El contrato social es el metarelato sobre el que se asienta la moderna obligación política. Aunque, como ocurre con todo contrato, el contrato social moderno genera procesos de inclusión a la par que de exclusión, su legitimidad estriba en su voluntad de superar cualquier forma de exclusión. En esta tarea el Estado jugó un papel fundamental, configurándose como un Estado de bienestar cuya capacidad reguladora sirvió para establecer y proteger un espacio para el desarrollo de la ciudadanía industrial. Este contrato social ha entrado en crisis. Bajo la égida del neoliberalismo se abre paso un nuevo contrato social paradójico, una parodia de contractualización basada tanto en el post-contractualismo (es decir, en la exclusión del ámbito del contrato social de personas y grupos antes incluidos; por ejemplo, los parados de larga duración) como en el pre-contractualismo (es decir, en impedir el acceso a la ciudadanía a grupos sociales anteriormente reconocidos como candidatos a la misma en el marco del ideal universalista de los derechos humanos; por ejemplo, los inmigrantes de los países del Sur).

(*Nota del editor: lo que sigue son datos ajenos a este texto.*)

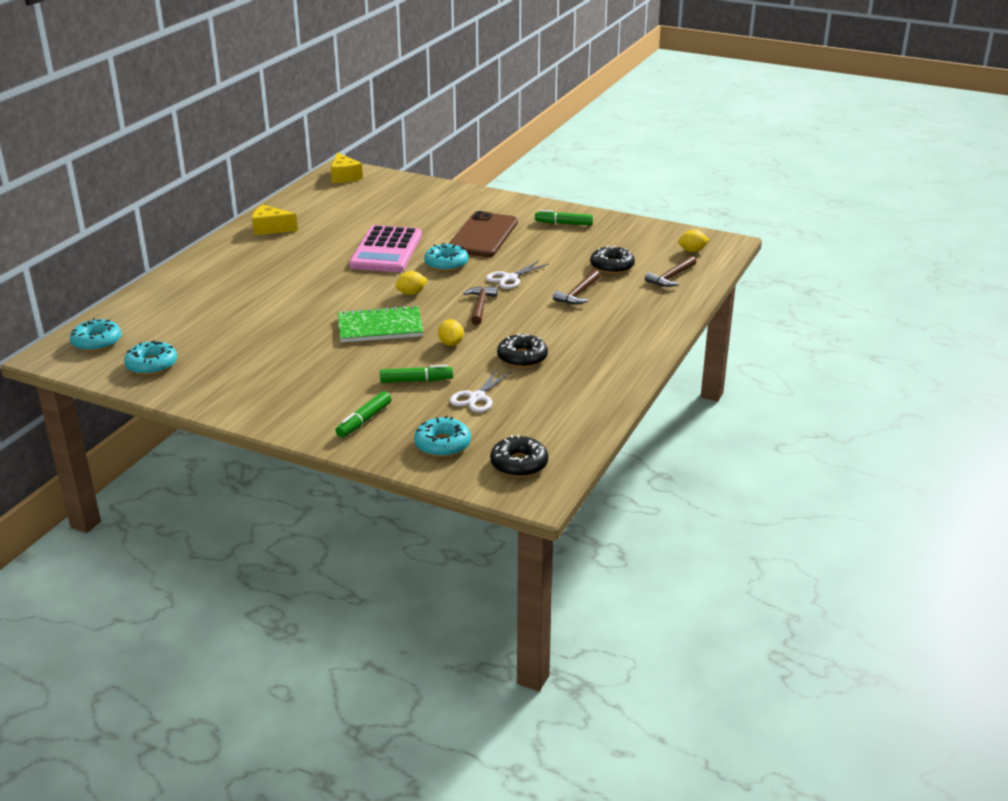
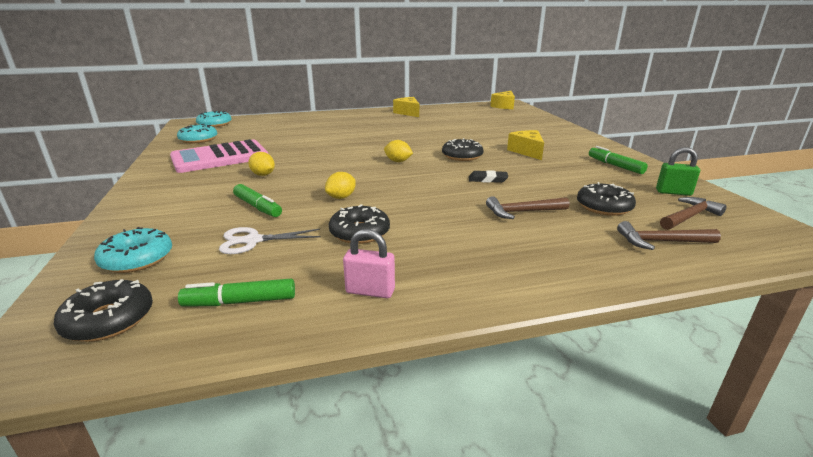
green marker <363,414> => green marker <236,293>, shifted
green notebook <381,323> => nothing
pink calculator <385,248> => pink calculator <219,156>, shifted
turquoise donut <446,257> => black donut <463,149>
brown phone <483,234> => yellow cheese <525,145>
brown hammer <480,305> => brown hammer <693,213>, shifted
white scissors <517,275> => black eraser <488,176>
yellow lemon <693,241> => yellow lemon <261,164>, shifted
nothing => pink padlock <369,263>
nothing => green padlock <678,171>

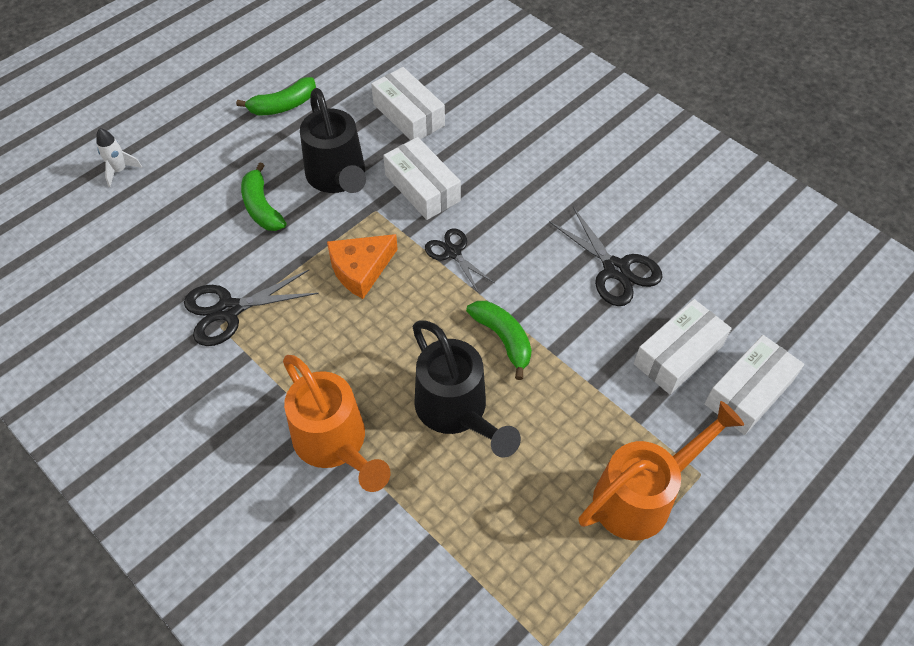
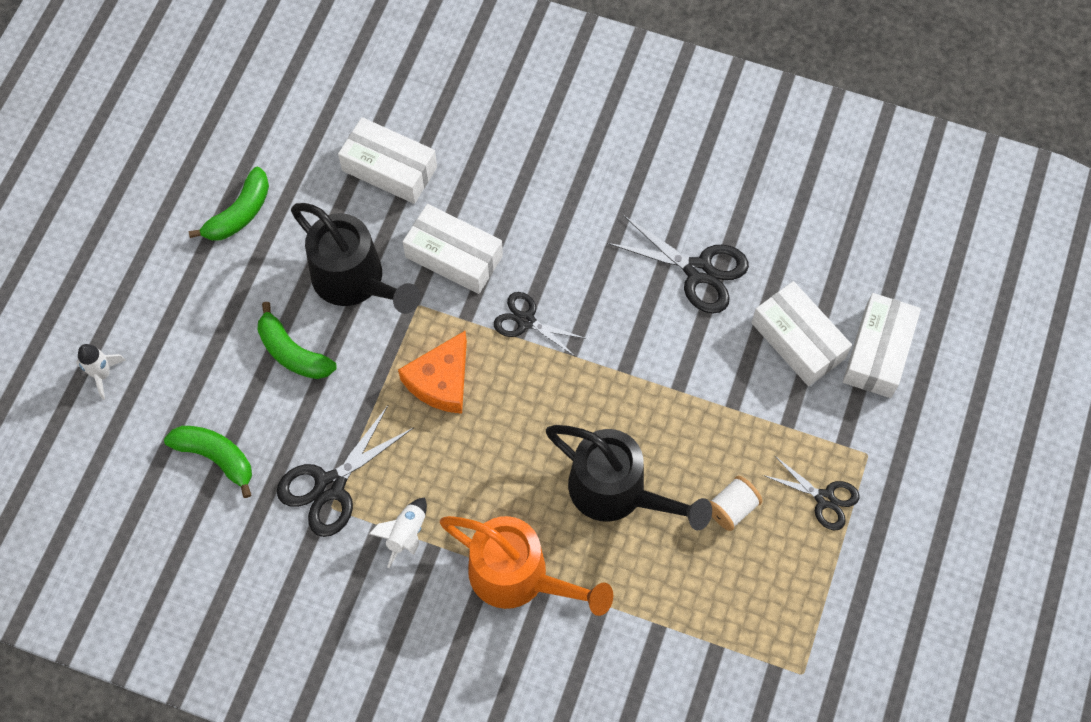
green banana <499,340> => green banana <208,462>, shifted
orange watering can <661,470> => black scissors <811,493>
white box <683,346> => white box <801,333>, 60 degrees counterclockwise
nothing => white rocket <398,533>
nothing => white spool <736,503>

El nuevo contrato social neoliberal se asienta sobre una contractualización individualista, 'basada en la idea del contrato de derecho civil celebrado entre individuos y no en la idea de contrato social como agregación de intereses sociales divergentes'. En esta nueva concepción, la intervención del Estado es necesariamente mínima, reduciéndose a asegurar el cumplimiento de lo acordado durante la vigencia del acuerdo, pero sin entrar en los términos o en las condiciones del mismo. Además, se trata de un contrato caracterizado por la inestabilidad: no es un acuerdo que obligue realmente, puede ser denunciado en cualquier momento por cualquiera de las partes (lo que significa en la práctica que sólo puede ser roto por aquel que tiene poder para hacerlo). De este modo, si el contrato social moderno (sea en la versión de Rousseau, en la de Hobbes o en la de Locke, en este caso es lo mismo) servía para sacarnos del estado de naturaleza y así convertirnos en ciudadanos, el nuevo contrato neoliberal genera un predominio estructural de los procesos de exclusión sobre los de inclusión, abocando a las sociedades a un nuevo estado de naturaleza al que son expulsados muchos de sus miembros.

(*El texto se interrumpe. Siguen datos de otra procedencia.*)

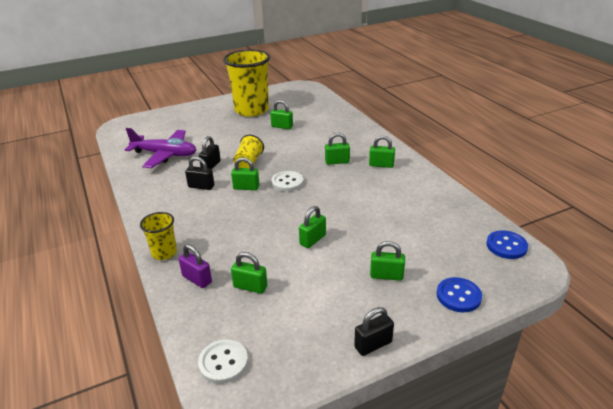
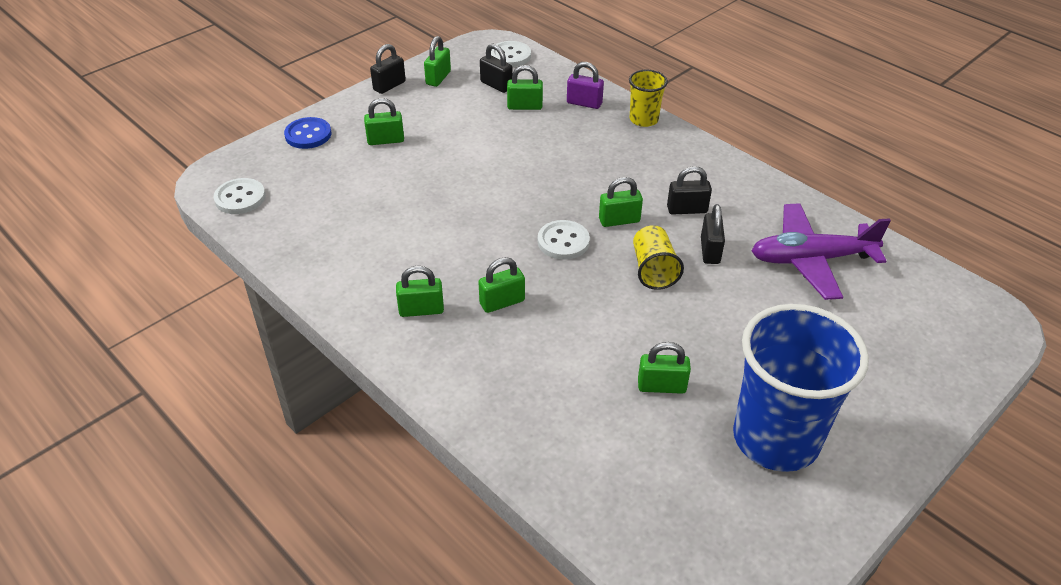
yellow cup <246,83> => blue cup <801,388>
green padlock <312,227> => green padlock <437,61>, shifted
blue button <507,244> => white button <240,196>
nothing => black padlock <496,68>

El contrato social quiebra cada día con la ruptura de los contratos laborales o con su precarización. General Electric, la empresa más rentable del mundo, acaba de anunciar el despido de hasta 75.000 trabajadores en los próximos años. En total, una docena de grandes empresas norteamericanas han previsto deshacerse de casi 170.000 trabajadores, que se verán así convertidos en ciuadanos precarios. Las víctimas del turbocapitalismo actual (como lo ha denominado Edward Luttwak) corren así un grave riesgo de acabar expulsadas del universo de las obligaciones morales. Nada nos une a ellas, todo nos separa. Es tontería permanecer atado a quien cae por la pendiente. Los nuevos pobres acaban por ser desterrados del universo de la empatía y la solidaridad. Y es que, ¿cómo es posible ser pobre cuando se está creando tanto empleo? Se extiende así la idea del pobre como víctima, sí, pero víctima de sí mismo (de sus adicciones, de su amoralidad, de su estulticia) o de sus circunstancias (de su entorno familiar, de su fracaso escolar). La falta de trabajo y de dinero no es la causa, sino la consecuencia del modo de vida de esta nueva clase de marginados.

Es imprescindible combatir la emergencia de este fascismo societal (Santos) basado en la exclusión y la segregación social de todas aquellas personas que, por las más diversas razones, no encuentran su sitio en la nueva economía y ven así volatilizarse sus derechos bajo el empuje de procesos económicos, jurídicos y políticos impulsados por instituciones ademocráticas. Un fascismo que, a diferencia de sus antecesores, puede desarrollarse en el contexto de las actuales democracias. Se trata, como señala Viviane Forrester en su más reciente libro, de una extraña dictadura.